Getting your money back used to be a whole lot easier.
In the not too distant past, if you lost a coin or two in a vending machine, or a juke box, all you had to do was tell the proprietor of the establishment in which the machine was located and you usually got a refund.
It's a little more complicated nowadays, what with credit cards and debit cards displacing coins and cash. Then, there's the added problem of machines that may, or may not, charge a processing fee: ATMs.
Larry Harvey claims to have "lost" $1.75 in the automatic teller machine at the Beer Barn on Hundley Drive in Lake Dallas last November. That was the amount of the fee he was charged for withdrawing cash.

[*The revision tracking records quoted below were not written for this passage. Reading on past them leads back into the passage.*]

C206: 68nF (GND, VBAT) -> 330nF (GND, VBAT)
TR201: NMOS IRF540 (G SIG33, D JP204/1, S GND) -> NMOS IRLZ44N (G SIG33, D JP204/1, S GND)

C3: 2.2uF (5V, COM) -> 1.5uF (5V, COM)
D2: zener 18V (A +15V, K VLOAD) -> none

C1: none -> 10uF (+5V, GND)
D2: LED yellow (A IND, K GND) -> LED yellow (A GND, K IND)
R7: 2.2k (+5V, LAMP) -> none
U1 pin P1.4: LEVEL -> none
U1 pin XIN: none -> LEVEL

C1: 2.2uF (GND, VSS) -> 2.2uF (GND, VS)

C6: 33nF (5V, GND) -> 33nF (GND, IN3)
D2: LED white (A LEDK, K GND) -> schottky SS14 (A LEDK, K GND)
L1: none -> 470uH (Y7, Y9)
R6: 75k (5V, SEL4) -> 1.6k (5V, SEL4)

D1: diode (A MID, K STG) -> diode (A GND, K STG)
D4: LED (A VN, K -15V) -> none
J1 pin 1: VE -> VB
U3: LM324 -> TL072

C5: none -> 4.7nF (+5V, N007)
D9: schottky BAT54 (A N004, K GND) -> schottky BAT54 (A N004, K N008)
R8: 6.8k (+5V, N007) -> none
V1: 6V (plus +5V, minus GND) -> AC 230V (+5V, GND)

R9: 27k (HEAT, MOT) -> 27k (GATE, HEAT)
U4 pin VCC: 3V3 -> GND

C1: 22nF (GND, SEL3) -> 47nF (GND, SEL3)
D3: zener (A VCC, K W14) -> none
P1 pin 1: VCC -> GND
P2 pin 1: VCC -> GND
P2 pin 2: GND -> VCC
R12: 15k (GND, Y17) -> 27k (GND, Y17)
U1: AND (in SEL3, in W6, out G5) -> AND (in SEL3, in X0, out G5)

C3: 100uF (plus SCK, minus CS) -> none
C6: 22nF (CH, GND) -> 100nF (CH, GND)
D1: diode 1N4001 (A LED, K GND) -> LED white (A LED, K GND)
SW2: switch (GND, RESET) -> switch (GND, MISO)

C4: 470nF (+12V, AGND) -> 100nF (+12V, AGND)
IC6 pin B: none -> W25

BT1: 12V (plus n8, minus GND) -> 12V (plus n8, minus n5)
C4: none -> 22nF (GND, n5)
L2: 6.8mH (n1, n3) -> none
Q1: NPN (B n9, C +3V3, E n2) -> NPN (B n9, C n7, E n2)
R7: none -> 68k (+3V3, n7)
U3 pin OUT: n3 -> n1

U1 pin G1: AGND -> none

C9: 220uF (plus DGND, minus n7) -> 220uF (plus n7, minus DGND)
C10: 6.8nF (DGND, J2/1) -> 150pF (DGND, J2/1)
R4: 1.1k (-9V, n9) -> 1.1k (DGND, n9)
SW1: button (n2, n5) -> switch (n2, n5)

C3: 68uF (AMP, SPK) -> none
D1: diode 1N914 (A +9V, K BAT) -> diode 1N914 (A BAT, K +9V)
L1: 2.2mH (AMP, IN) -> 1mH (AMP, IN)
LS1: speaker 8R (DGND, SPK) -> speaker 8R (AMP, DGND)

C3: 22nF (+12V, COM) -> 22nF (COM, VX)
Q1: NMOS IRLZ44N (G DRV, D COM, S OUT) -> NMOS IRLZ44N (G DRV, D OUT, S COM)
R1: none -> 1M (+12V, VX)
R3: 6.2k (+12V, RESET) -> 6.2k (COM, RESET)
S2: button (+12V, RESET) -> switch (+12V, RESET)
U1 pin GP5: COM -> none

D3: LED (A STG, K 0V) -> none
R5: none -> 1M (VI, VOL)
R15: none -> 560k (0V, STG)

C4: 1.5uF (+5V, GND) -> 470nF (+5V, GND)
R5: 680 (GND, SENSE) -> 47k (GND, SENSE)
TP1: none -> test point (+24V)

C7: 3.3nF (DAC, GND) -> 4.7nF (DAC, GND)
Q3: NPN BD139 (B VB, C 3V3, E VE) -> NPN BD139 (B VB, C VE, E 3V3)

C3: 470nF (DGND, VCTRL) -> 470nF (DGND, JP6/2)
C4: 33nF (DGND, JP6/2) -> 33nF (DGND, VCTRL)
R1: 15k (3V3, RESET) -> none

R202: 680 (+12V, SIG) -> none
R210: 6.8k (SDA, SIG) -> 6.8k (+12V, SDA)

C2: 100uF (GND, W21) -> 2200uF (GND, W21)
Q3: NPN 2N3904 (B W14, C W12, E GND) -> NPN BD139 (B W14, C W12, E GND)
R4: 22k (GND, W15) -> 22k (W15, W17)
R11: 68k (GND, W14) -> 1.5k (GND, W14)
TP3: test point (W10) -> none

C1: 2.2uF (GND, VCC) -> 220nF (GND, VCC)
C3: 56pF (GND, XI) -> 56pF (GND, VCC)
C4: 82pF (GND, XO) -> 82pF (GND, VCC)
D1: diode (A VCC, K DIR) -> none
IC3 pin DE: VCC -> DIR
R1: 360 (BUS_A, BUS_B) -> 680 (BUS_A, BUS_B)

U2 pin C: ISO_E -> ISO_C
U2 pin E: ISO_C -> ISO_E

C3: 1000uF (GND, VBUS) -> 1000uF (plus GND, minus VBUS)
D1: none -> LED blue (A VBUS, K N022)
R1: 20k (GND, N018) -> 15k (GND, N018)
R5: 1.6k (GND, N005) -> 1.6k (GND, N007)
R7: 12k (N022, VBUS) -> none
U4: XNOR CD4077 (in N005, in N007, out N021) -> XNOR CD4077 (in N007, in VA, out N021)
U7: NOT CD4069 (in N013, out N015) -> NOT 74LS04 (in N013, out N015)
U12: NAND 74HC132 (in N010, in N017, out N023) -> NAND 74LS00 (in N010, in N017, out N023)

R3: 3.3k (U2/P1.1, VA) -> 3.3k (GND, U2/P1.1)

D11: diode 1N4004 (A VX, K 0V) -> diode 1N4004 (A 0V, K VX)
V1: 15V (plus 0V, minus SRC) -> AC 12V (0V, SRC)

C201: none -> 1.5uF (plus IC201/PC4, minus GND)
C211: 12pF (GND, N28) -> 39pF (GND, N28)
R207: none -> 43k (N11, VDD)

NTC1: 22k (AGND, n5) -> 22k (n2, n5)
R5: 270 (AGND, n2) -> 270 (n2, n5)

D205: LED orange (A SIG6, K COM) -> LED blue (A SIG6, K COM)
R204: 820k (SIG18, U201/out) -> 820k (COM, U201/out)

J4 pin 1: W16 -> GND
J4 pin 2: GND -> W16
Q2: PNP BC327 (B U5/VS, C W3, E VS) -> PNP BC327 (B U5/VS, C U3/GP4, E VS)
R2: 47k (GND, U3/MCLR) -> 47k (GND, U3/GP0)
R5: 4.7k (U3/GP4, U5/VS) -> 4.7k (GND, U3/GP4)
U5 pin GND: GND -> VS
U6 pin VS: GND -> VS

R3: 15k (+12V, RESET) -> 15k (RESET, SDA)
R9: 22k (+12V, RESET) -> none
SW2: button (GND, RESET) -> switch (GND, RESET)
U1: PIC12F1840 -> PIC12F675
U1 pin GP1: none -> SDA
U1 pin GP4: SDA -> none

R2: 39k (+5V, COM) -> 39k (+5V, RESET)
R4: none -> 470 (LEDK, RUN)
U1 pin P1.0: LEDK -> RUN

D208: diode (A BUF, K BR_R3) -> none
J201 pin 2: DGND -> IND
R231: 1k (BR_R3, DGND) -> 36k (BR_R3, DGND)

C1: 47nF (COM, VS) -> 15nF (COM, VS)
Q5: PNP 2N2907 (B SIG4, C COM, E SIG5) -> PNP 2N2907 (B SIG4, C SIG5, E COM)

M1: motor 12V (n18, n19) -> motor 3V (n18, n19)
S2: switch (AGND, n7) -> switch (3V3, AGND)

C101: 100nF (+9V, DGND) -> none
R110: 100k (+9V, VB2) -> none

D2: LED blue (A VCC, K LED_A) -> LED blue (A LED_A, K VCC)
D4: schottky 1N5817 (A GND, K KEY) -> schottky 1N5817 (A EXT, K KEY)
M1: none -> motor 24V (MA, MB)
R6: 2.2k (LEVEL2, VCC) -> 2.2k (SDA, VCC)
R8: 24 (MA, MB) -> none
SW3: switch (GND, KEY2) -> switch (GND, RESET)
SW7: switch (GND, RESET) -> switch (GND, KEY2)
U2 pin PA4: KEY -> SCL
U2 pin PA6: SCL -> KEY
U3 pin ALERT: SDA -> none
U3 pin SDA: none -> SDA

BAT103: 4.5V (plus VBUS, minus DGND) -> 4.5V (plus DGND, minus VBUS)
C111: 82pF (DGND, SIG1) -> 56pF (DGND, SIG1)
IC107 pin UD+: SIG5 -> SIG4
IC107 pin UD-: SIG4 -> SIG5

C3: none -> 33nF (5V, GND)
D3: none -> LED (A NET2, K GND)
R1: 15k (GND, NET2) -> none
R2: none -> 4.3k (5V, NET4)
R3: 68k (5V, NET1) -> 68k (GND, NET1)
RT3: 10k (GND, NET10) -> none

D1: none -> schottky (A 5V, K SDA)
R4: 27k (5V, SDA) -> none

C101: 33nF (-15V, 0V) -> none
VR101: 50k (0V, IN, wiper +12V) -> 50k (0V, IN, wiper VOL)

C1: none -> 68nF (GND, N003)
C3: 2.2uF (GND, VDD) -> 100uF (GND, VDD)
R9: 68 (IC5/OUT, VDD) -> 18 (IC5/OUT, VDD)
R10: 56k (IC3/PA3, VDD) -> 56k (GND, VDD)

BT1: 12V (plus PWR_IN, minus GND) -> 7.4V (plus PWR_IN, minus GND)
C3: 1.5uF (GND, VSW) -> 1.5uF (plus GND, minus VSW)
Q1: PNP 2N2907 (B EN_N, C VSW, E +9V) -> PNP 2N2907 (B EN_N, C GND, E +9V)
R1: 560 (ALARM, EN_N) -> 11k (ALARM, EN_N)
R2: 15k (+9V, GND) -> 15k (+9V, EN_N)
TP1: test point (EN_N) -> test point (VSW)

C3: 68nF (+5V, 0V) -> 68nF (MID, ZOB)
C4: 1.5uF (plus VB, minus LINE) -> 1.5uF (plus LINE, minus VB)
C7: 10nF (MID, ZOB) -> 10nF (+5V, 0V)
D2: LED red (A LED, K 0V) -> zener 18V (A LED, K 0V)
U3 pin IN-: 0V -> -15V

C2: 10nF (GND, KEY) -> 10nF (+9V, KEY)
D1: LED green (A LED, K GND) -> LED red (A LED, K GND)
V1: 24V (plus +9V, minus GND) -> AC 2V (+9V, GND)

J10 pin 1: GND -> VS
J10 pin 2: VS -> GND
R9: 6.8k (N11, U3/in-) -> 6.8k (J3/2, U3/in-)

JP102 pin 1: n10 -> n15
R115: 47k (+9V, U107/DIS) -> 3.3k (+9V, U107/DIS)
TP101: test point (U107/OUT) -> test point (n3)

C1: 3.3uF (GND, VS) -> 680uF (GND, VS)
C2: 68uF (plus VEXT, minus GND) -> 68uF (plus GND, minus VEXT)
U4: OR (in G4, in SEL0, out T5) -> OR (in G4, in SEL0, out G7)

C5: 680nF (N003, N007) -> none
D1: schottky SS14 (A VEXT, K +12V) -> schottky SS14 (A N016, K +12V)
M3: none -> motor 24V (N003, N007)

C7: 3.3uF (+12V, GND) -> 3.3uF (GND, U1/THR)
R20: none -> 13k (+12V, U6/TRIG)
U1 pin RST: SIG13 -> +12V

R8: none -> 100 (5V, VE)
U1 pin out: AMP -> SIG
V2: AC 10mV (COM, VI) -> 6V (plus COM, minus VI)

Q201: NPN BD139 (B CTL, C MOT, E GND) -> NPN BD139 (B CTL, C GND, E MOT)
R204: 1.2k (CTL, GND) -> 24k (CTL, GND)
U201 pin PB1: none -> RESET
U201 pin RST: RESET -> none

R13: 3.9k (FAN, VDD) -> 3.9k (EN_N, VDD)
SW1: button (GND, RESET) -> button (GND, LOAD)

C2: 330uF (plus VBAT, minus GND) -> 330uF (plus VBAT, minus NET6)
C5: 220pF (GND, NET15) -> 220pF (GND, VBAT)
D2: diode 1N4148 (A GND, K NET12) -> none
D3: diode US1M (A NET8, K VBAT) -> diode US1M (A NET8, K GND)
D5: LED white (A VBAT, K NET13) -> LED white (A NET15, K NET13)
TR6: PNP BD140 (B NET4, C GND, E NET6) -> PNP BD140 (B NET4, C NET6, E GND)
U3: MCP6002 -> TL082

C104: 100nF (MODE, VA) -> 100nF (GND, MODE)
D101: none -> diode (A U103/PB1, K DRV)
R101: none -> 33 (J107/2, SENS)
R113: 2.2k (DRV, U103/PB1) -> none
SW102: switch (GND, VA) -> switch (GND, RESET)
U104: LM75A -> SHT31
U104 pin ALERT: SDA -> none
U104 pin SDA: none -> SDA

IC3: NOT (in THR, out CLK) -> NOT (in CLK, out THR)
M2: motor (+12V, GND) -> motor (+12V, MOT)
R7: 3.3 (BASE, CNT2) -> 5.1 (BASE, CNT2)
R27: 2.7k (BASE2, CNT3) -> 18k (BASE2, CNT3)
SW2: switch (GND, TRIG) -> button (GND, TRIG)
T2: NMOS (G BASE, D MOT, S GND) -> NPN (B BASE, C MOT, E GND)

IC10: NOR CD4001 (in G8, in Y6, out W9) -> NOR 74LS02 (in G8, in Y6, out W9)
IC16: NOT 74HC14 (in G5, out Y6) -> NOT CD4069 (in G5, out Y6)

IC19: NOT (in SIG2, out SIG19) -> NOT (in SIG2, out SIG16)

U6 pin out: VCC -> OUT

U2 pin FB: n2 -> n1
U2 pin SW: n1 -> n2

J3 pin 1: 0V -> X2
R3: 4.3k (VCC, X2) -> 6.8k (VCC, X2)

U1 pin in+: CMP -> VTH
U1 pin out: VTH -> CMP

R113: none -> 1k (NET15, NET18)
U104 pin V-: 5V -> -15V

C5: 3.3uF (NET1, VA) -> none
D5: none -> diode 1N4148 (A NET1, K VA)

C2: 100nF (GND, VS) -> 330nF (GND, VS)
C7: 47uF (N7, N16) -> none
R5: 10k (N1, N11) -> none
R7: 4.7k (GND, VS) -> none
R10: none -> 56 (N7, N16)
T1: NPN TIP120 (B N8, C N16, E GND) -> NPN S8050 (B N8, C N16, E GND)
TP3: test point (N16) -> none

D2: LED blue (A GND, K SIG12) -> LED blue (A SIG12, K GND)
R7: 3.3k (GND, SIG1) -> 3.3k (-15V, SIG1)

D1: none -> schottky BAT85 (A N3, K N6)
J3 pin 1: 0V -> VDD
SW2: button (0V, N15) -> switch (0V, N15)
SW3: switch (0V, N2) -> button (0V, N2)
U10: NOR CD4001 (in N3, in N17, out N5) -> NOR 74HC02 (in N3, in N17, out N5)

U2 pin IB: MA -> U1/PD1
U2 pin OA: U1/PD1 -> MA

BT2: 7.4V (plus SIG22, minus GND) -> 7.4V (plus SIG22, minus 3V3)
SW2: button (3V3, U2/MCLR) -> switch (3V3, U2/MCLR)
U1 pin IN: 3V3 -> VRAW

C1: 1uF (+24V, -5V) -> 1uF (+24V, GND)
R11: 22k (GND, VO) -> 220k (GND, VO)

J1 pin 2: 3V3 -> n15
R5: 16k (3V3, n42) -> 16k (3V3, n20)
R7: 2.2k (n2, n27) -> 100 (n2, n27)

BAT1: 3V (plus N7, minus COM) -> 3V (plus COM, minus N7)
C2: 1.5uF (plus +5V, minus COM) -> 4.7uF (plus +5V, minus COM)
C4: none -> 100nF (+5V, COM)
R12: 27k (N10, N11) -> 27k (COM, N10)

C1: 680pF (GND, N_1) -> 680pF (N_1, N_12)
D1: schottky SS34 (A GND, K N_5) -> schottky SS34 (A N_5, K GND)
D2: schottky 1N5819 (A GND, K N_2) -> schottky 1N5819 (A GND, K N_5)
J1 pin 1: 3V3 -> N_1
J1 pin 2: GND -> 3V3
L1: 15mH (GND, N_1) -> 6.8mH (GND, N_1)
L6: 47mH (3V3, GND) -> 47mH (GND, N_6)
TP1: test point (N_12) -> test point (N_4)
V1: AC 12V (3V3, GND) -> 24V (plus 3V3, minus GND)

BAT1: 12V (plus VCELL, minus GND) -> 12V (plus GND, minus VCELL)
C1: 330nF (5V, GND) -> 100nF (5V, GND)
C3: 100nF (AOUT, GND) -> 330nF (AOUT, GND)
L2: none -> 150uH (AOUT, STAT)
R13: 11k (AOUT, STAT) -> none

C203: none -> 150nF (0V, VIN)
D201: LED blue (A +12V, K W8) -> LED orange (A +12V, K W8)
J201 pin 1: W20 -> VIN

Insisting that there was no fee notice posted on the machine, as required by the Electronic Fund Transfer Act, Harvey has filed suit in the Eastern District of Texas, Sherman Division, in hopes of leading a class action against the Beer Barn on behalf of all customers charged fees for ATM withdrawals there in the last year.
Harvey and his attorney, Eric Calhoun of Travis & Calhoun in Dallas, aren't just asking for a $1.75 refund. They want statutory damages on top of that, plus court costs, attorney's fees, etc. They're also asking for a jury trial, no doubt on the reasonable assumption that an emotional jury might be more likely than a judge to right a penny-ante injustice with high-roller retribution.
We can appreciate Harvey's annoyance at being charged a hidden fee for a cash withdrawal, if indeed he was, but should he have assumed that he could use a generic ATM machine free of charge? Hardly a safe assumption.
It's one thing to ask for your money back when a coin- or cash-operated machine malfunctions. Asking for more than your money back is something else entirely.